Example sidewall spacer materials include silicon nitride and
SiBCN.
[0104] As used here, "horizontal" refers to a general direction
along a primary surface of a substrate, and "vertical" is a
direction generally orthogonal thereto. Furthermore, "vertical" and
"horizontal" are generally perpendicular directions relative to one
another independent of orientation of the substrate in
three-dimensional space.
[0105] Following removal of exposed portions of the conformal oxide
layer 140 from over fins, source/drain regions 820 may be formed by
ion implantation or selective epitaxy, e.g., using the sidewall
spacers 810 as an alignment mask. According to exemplary
embodiments, source/drain regions 820 may be formed by recessing
semiconductor fins 120 followed by selective epitaxial growth from
exposed portions of the fins.
[0106] As used herein, the terms "epitaxy," "epitaxial" and/or
"epitaxial growth and/or deposition" refer to the growth of a
semiconductor material layer on a deposition surface of a
semiconductor material, in which the semiconductor material layer
being grown assumes the same crystalline habit as the semiconductor
material of the deposition surface. For example, in an epitaxial
deposition process, chemical reactants provided by source gases are
controlled and the system parameters are set so that depositing
atoms alight on the deposition surface and remain sufficiently
mobile via surface diffusion to orient themselves according to the
crystalline orientation of the atoms of the deposition surface.
Therefore, an epitaxial semiconductor material has the same
crystalline characteristics as the deposition surface on which it
is formed. For example, an epitaxial semiconductor material
deposited on a (100) crystal surface will take on a (100)
orientation. Source/drain regions 820 may include silicon, silicon
germanium, or another suitable semiconductor material.
[0107] The selective epitaxy process deposits an epitaxial layer
directly onto the exposed surfaces of the fins 120 adjacent to the
sidewall spacers 810. Exposed surfaces of the fins 120 may include
the top surface as well as upper portions of the sidewalls of the
tins proximate to the top surface. In various embodiments, a
silicon epitaxial layer is formed without deposition of silicon on
the exposed dielectric surfaces. Selective epitaxial layers may be
formed using molecular beam epitaxy or chemical vapor deposition
processes that are adapted for selective epitaxy.

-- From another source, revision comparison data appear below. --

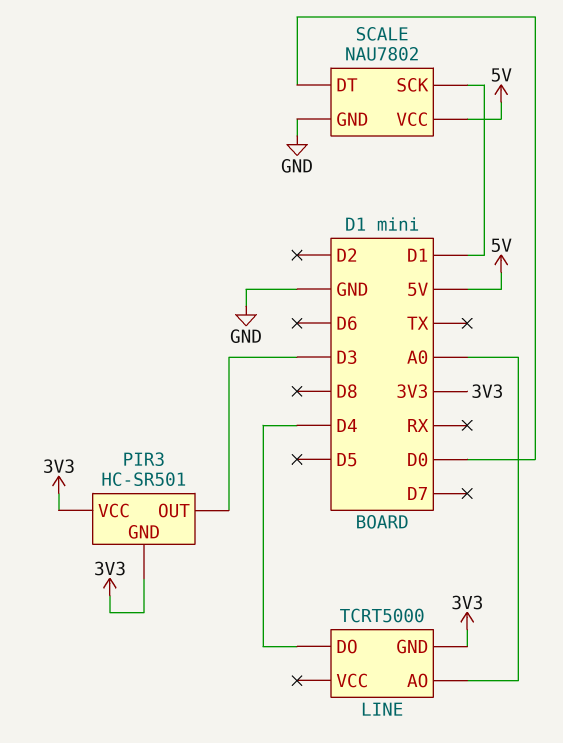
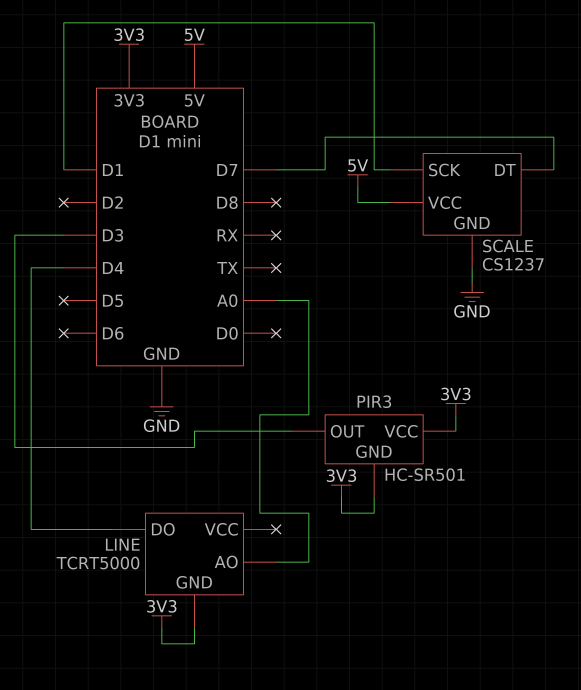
SCALE: NAU7802 -> CS1237
SCALE pin DT: D0 -> D7

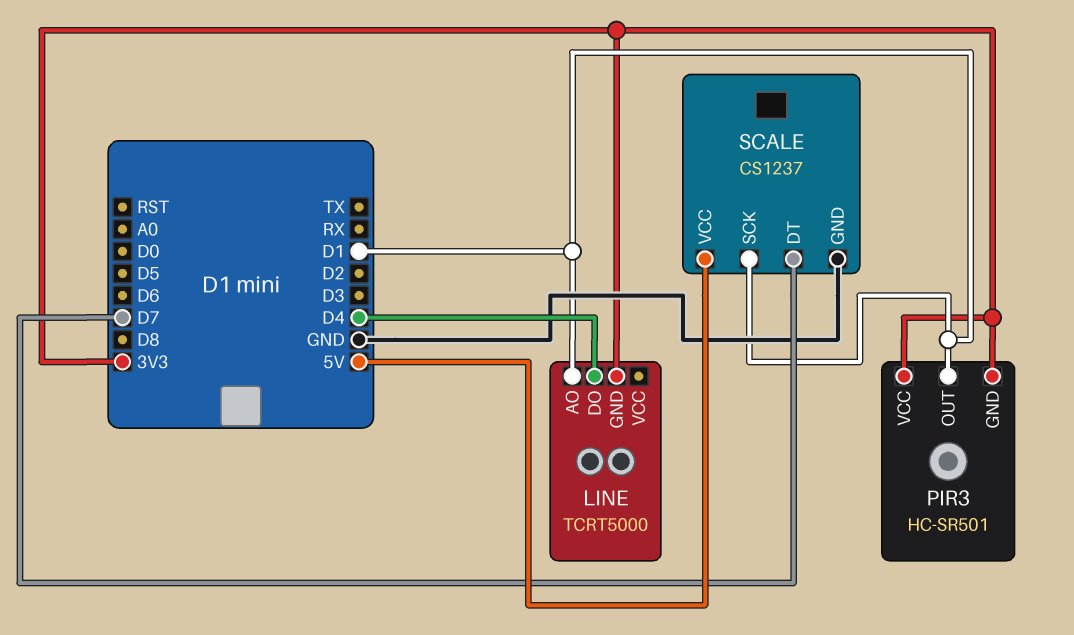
LINE pin AO: A0 -> D1
PIR3 pin OUT: D3 -> D1

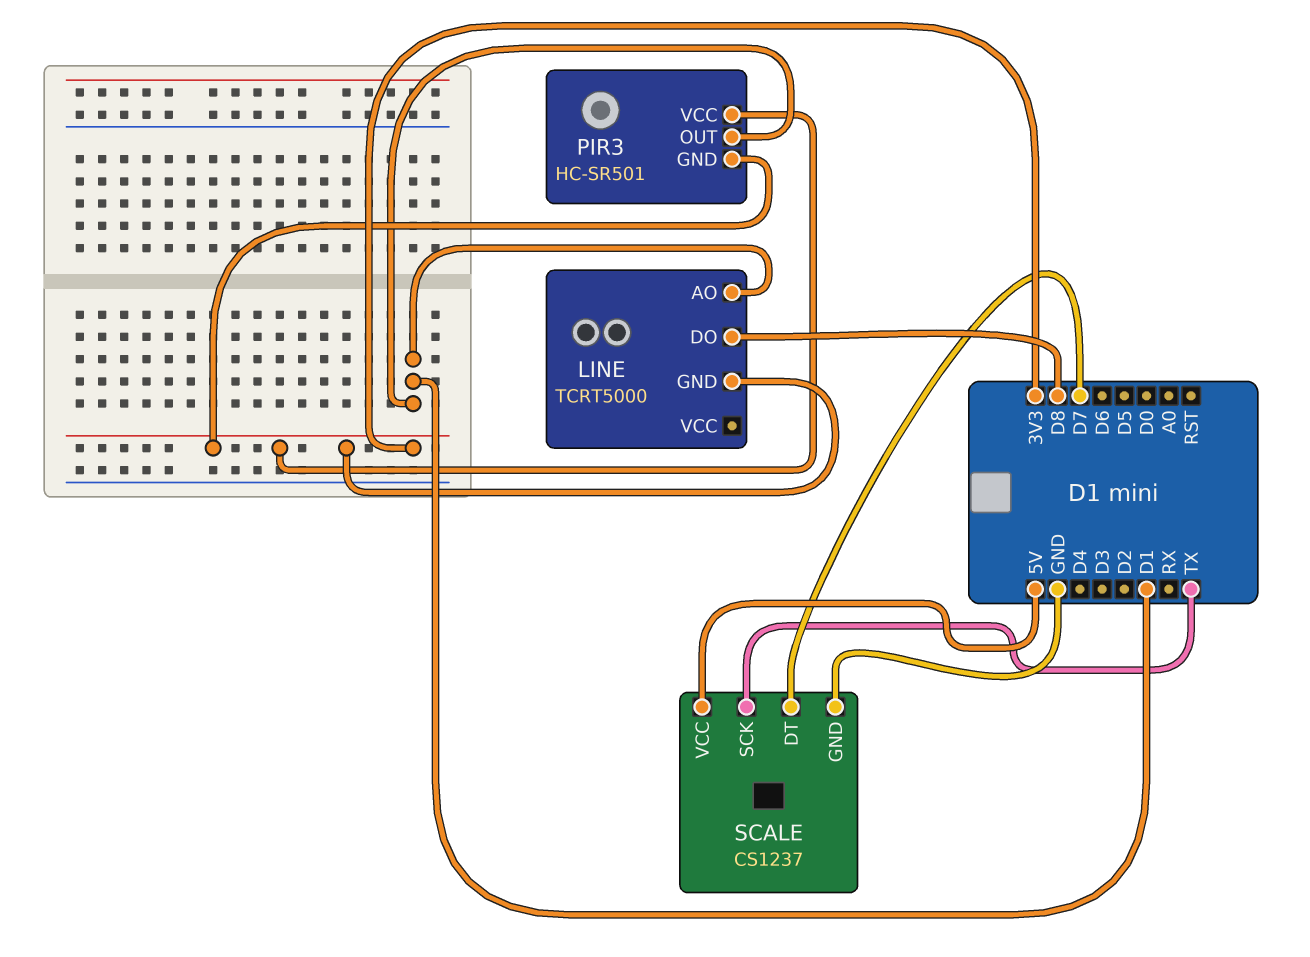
LINE pin DO: D4 -> D8
SCALE pin SCK: D1 -> TX

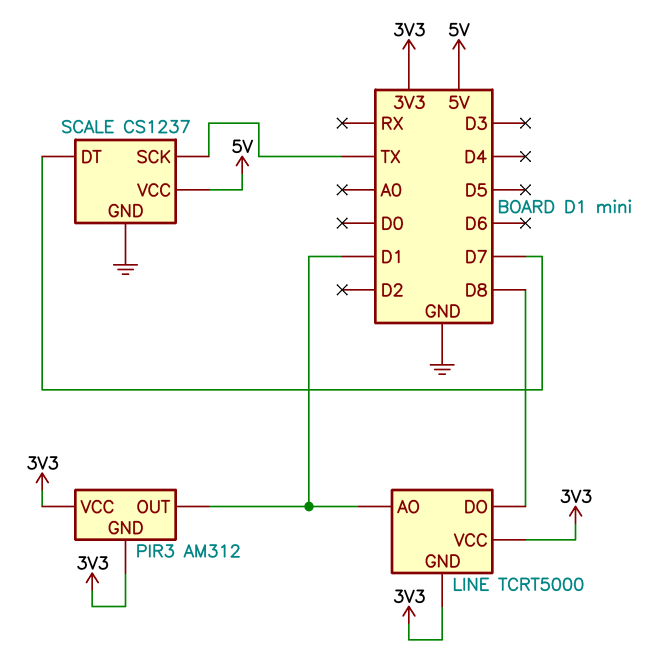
LINE pin VCC: none -> 3V3
PIR3: HC-SR501 -> AM312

[0108] An example silicon epitaxial process for forming top source
(or drain) region(s) uses a gas mixture eluding H.sub.2 and
dichlorosilane (SiH.sub.2Cl.sub.2) at a deposition (e.g.,
substrate) temperature of 600-800.degree. C. Other suitable gas
sources for silicon epitaxy include silicon tetrachloride
(SiCl.sub.4), slime (SiH.sub.4), trichlorosilane (SiHCl.sub.3), and
other hydrogen-reduced chlorosilanes (SiH.sub.xCl.sub.4-x).
[0109] An interlayer dielectric 840 is deposited directly over the
epitaxial layers 820 to fill the openings between adjacent sidewall
spacers 810. The interlayer dielectric 840 may include silicon
dioxide and may be formed by chemical vapor deposition. The
overburden may be removed by chemical mechanical polishing, e.g.,
using the nitride layer 720 as a CMP stop layer. As seen in FIGS.
14A and 14B, the CMP step may remove second oxide layer 730 from
over nitride layer 720.
[0110] Prior to forming a gate cut opening, a selective etch may be
used to recess the ILD layer 840, and the recessed regions may be
filled with a nitride layer 850 (e.g., silicon nitride) and the
structure again polished, as shown in FIG. 15C. Referring to FIGS.
15A-15C, according to various embodiments, a polishing step used to
remove excess nitride layer 850 may stop on first oxide layer
710.
[0111] As shown in FIG. 15B, using conventional lithography and
etching techniques, a gate cut opening 415 is formed within the
first oxide layer 710 to expose a top surface of the isolation
layer 370 along the gate cut dimension. As in previous embodiments,
the gate cut opening 415 may be backfilled with a dielectric layer
470, and a CMP step may be used to planarize the structure.
[0112] Etching to form the gate cut opening 415 of FIG. 15B need
only extend through the first oxide layer 710 to a top surface of
the isolation layer 370. In contrast to a comparative process where
etching to form the gate cut opening 415 would extend through the
first oxide layer 710 to STI 200, the relatively shallow etch depth
results in a method and a resulting structure where the critical
dimension of the opening 415 and the subsequent fill step each have
a wide process window and are easy to control. For example, even in
the example of a misaligned etch to form the gate cut opening 415,
as shown schematically in FIG. 15B, the isolation layer-to-fin
spacing (d) (on each side of the isolation layer 370) is fixed by
the self-aligned formation of the isolation layer 370, rather than
by the alignment precision associated with photolithography.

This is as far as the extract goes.